Bermondsey Street, London, SE1. Photo © Roger Dean 2011
Living London, Its Work and Its Play, Its Humour and Its Pathos, Its Sights and Its Scenes – George R. Sims, Editor, 1902:
Visions of palm trees and mango groves, of mosques and pagodas, rise in the imagination as one beholds the swarthy sons of the Orient, whose quaint costumes bring colour into the London streets, whose presence is emblematic of England’s far-reaching commerce and power.

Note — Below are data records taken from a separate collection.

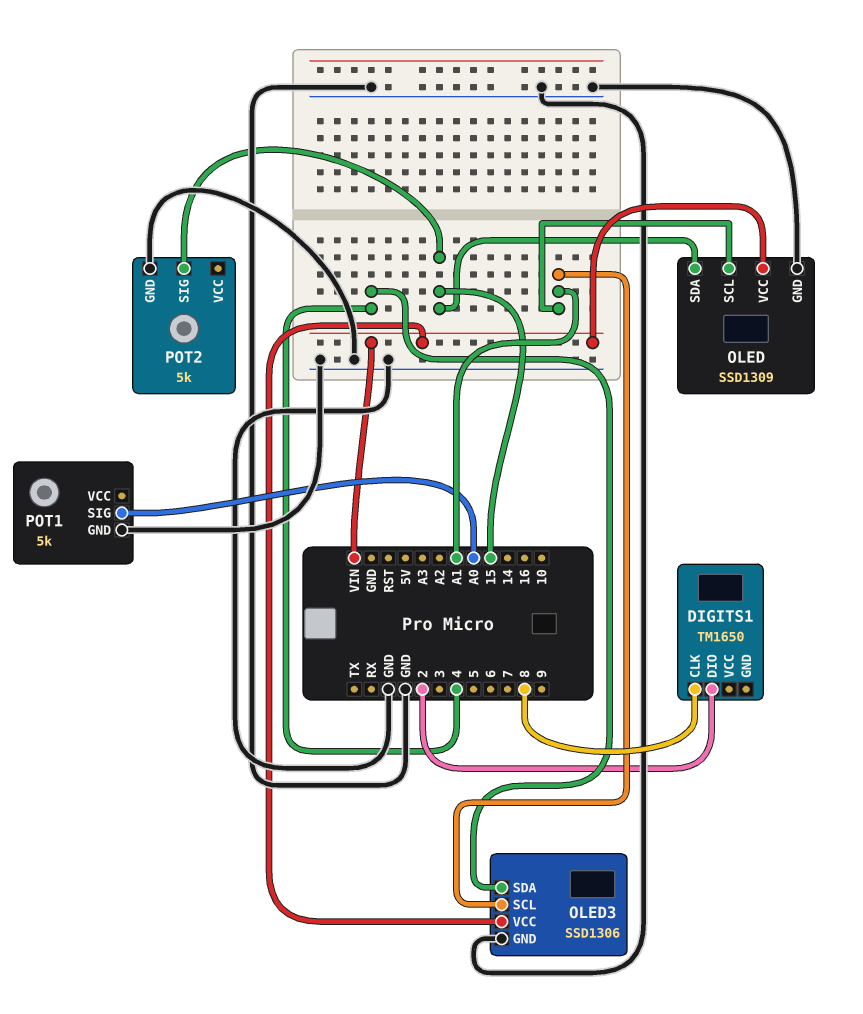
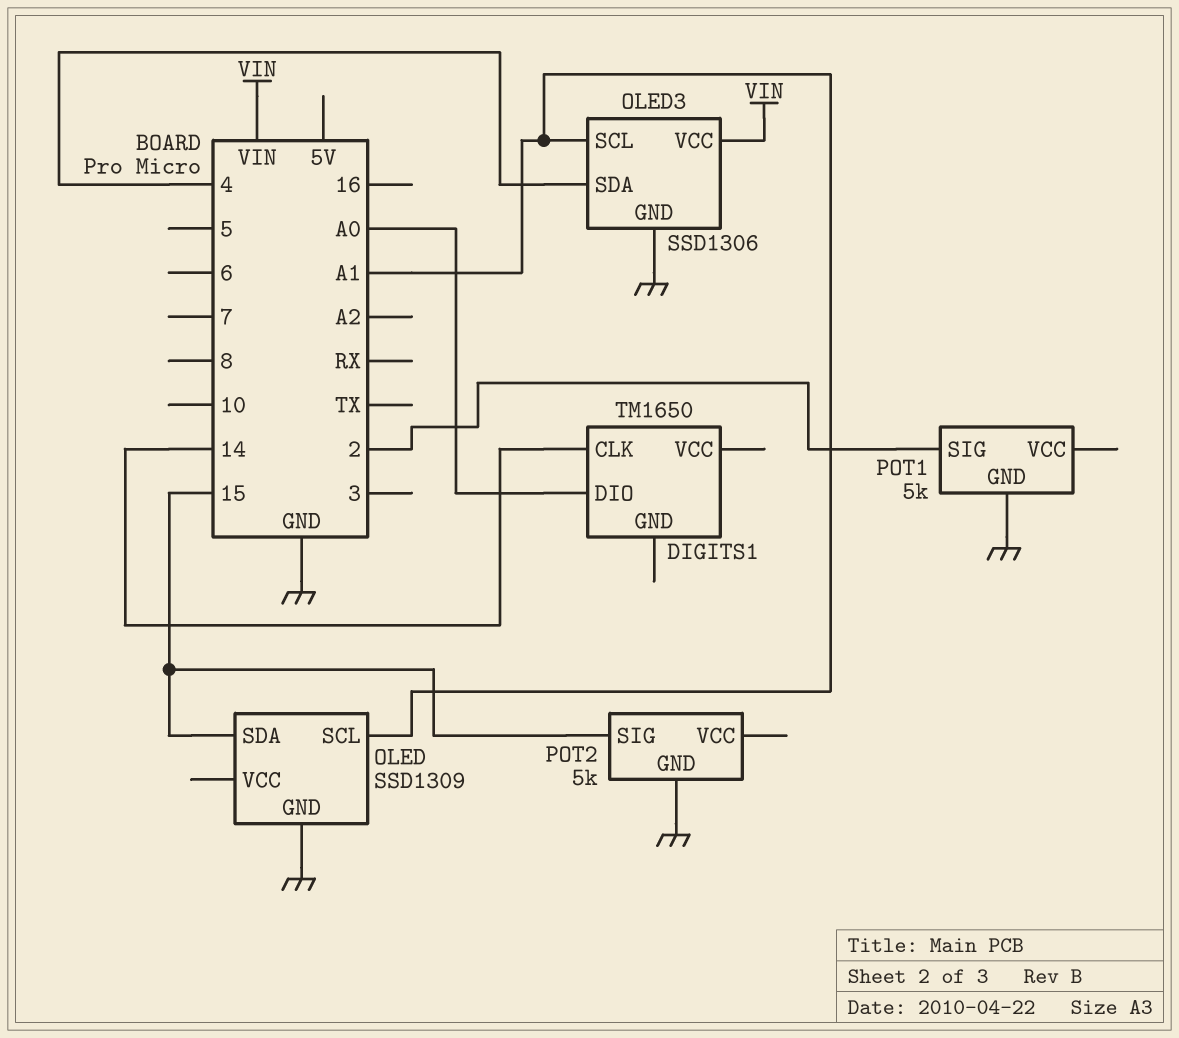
DIGITS1 pin CLK: 8 -> 14
DIGITS1 pin DIO: 2 -> A0
OLED pin VCC: VIN -> none
POT1 pin SIG: A0 -> 2

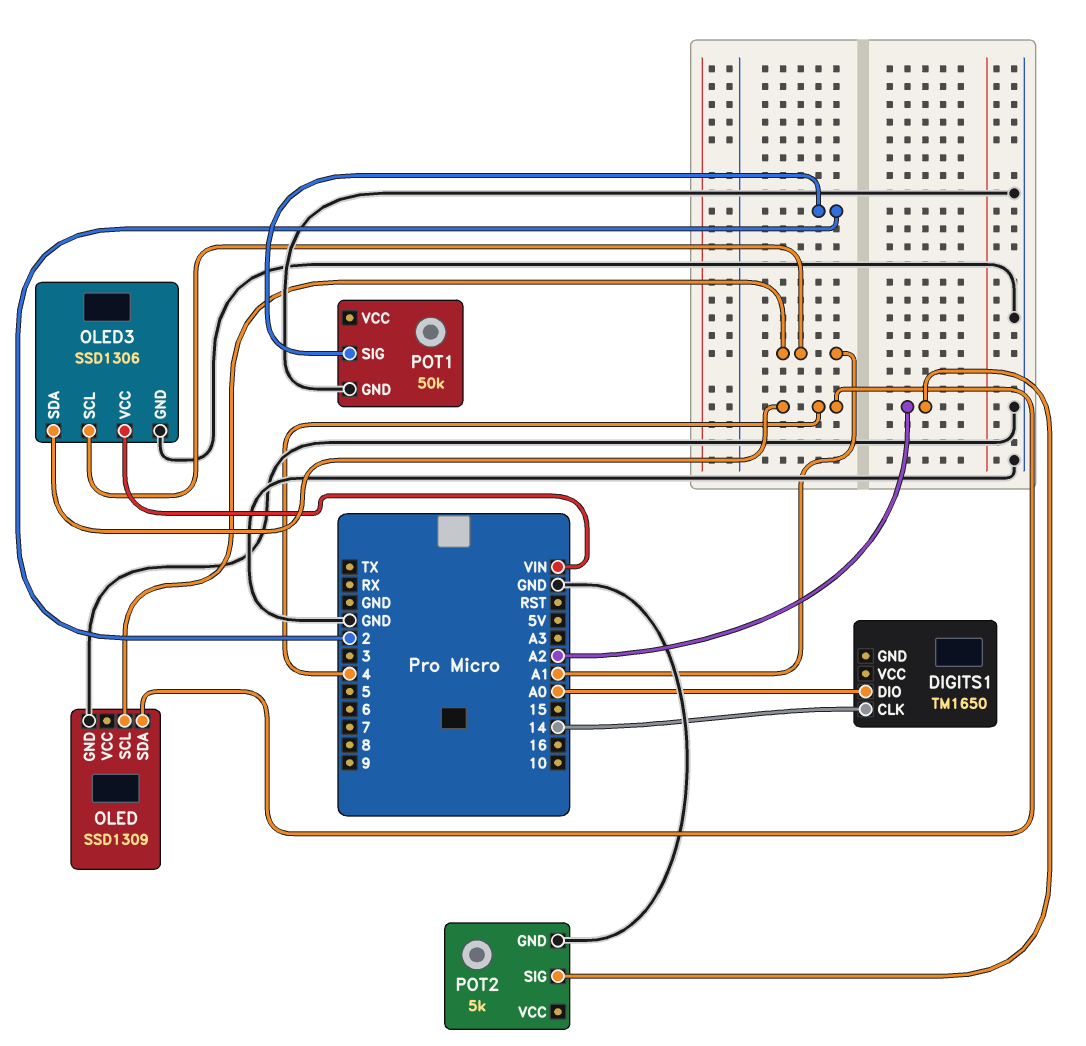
OLED pin SDA: 15 -> 4
POT1: 5k -> 50k
POT2 pin SIG: 15 -> A2

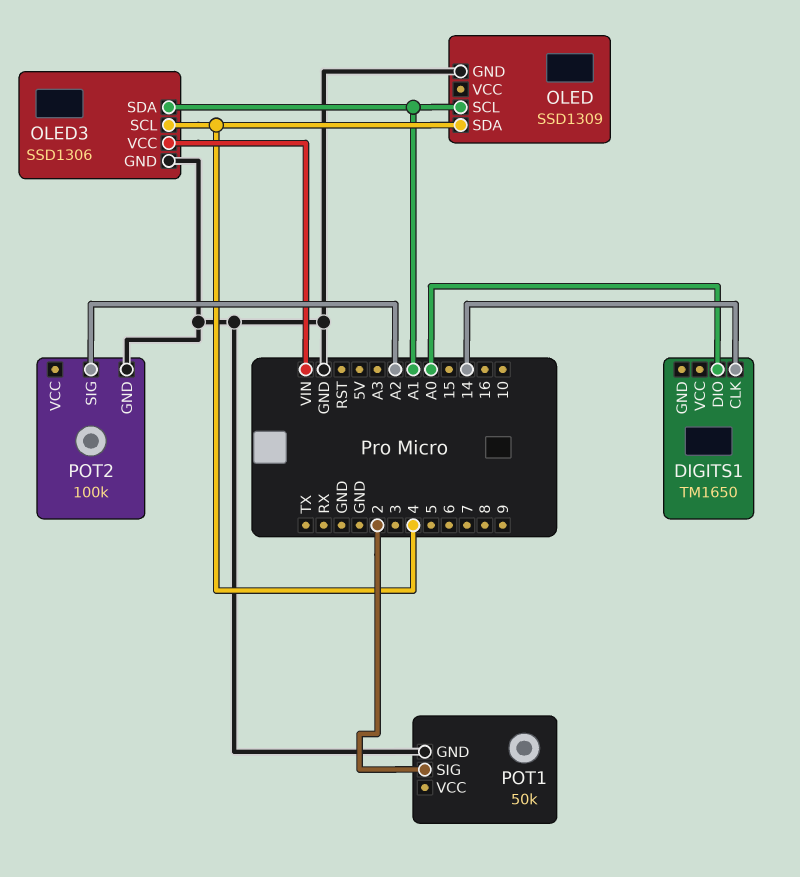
OLED3 pin SCL: A1 -> 4
OLED3 pin SDA: 4 -> A1
POT2: 5k -> 100k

The Maharajah who wears a diamond star and the ayah with her children, the Japanese who dress in solemn black, the Persian philosopher and the Parsee student, the Turk the Egyptian, the Arab, and Chinaman one meets in the West-End are all interesting figures. But to understand what Oriental London means from the points of view of character, costume, and life scenes, one must travel from the fashionable West to the humble East, for it embraces all the various spheres of society, high and low. It is in the crowded thoroughfares leading to the docks, in the lodging houses kept by East Indians, in the shops frequented by Arabs, Indians, and Chinese, and in the spirit houses and opium-smoking rooms that one meets the most singular and most picturesque types of Eastern humanity, and the most striking scenes of Oriental life.
The pale yellowish Chinaman from Peking who almost trails his pigtail, and whose loose flowing robes are caught by the breeze, and whose soft thick felt shoes glide silently through the streets, and his brother from Canton or Hong Kong who wears sailor’s clothes, and whose hair is neatly plaited round his head and covered with a large golf-cap; the red-turbaned Lascars whose toes are as nimble as monkey’s hands, and whose sea-chests contain treasures of odds and ends of cast-off European clothing mixed with bits of odorous Bombay ducks; the alert, up-to-date Japanese, whose pilot jacket has capacious pockets bulging with weird-looking little idols, the penates of his ancestors, which he will turn into cash as soon as he can ; the jaunty-looking Malays, so handy with the kris and whose lips are blood-red with the juice of betel; the Arabs and the Zanzibaris, lithe and resolute, who wear tarbooshes and turbans and large sashes, and the Cingalese, whose figures are hid in long overcoats, and who shiver with cold in the sun of an English summer, can all be observed on the quays of the docks and in the favourite haunts of Asiatics.